Ciao ragazzi, bello vedervi tutti e sei e grazie della disponibilità.

SM: “Grazie a voi!”

Partiamo dal vostro nuovo album anche se risale ormai al maggio dello scorso anno, Wadi Rum. Come mai questo titolo e perché la scelta è ricaduta su questo luogo così evocativo? E curiosità mia, ci siete stati per caso?

Carma: “No nessuno di noi ci è mai stato. Poi per il resto è partito tutto da come hai detto tu, ci è sempre piaciuto scrivere musica riferendoci a luoghi lontani, o a non-luoghi che ci aiutasse un po’ a descrivere la realtà.
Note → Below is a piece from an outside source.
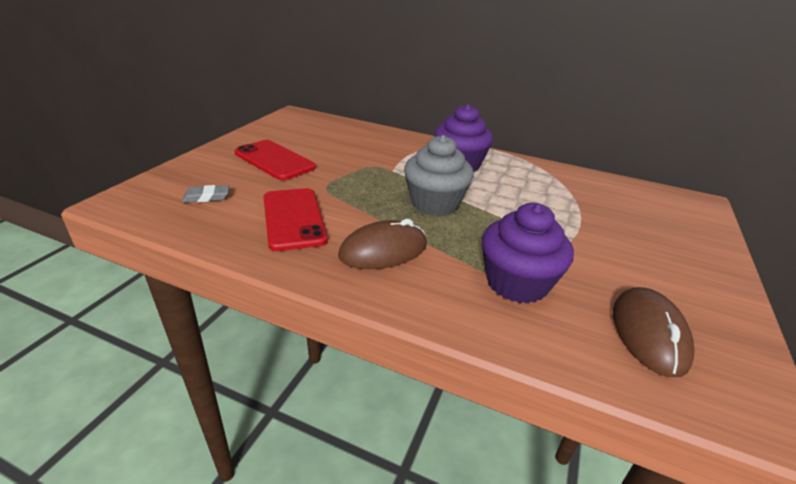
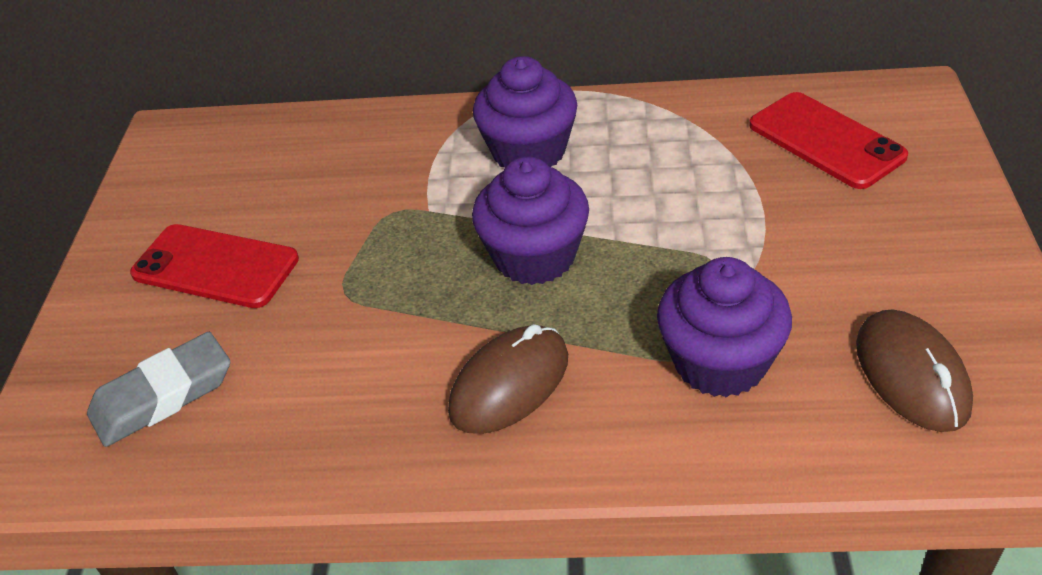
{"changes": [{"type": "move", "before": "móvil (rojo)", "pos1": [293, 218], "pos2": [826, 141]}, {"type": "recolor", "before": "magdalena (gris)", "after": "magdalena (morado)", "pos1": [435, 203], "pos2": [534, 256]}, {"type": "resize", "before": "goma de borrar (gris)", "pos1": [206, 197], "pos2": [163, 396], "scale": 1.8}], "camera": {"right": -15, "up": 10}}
Già nel primo disco avevamo scritto un brano, ripensando ad un brano degli Isotope 217, Utonian, che racconta di un mondo immaginario, un altro pianeta da cui osservare la terra.

Per questo disco invece abbiamo pensato appunto alla Valle della Luna in Giordania con la stessa ottica appunto, partendo da alcune foto scattate da un nostro amico poco prima del lock down, e da queste abbiamo iniziato a ragionare e a sviluppare questa sorta di concept sull’aridità di Milano.”

Prendo spunto da quanto avete appena detto perché la scelta di un posto così antipodico rispetto a Milano, che è presente nel disco, la si avverte come sfondo alle storie che raccontate. La domanda quindi che vi volevo fare è quale ruolo ha Milano nel disco e per voi personalmente.

Carma: “Beh, Milano è sicuramente la città che ha dato il via al nostro collettivo ed è anche una metropoli dalla quale hanno origine e si formano un sacco di realtà, idee, progetti, quali è anche Studio Murena. Milano poi da un lato si contrappone all’idea di deserto, dall’altro si accomuna ad esso, se si parla di “deserto mentale, interiore”, quindi c’è questa forte dicotomia in tutto il disco”.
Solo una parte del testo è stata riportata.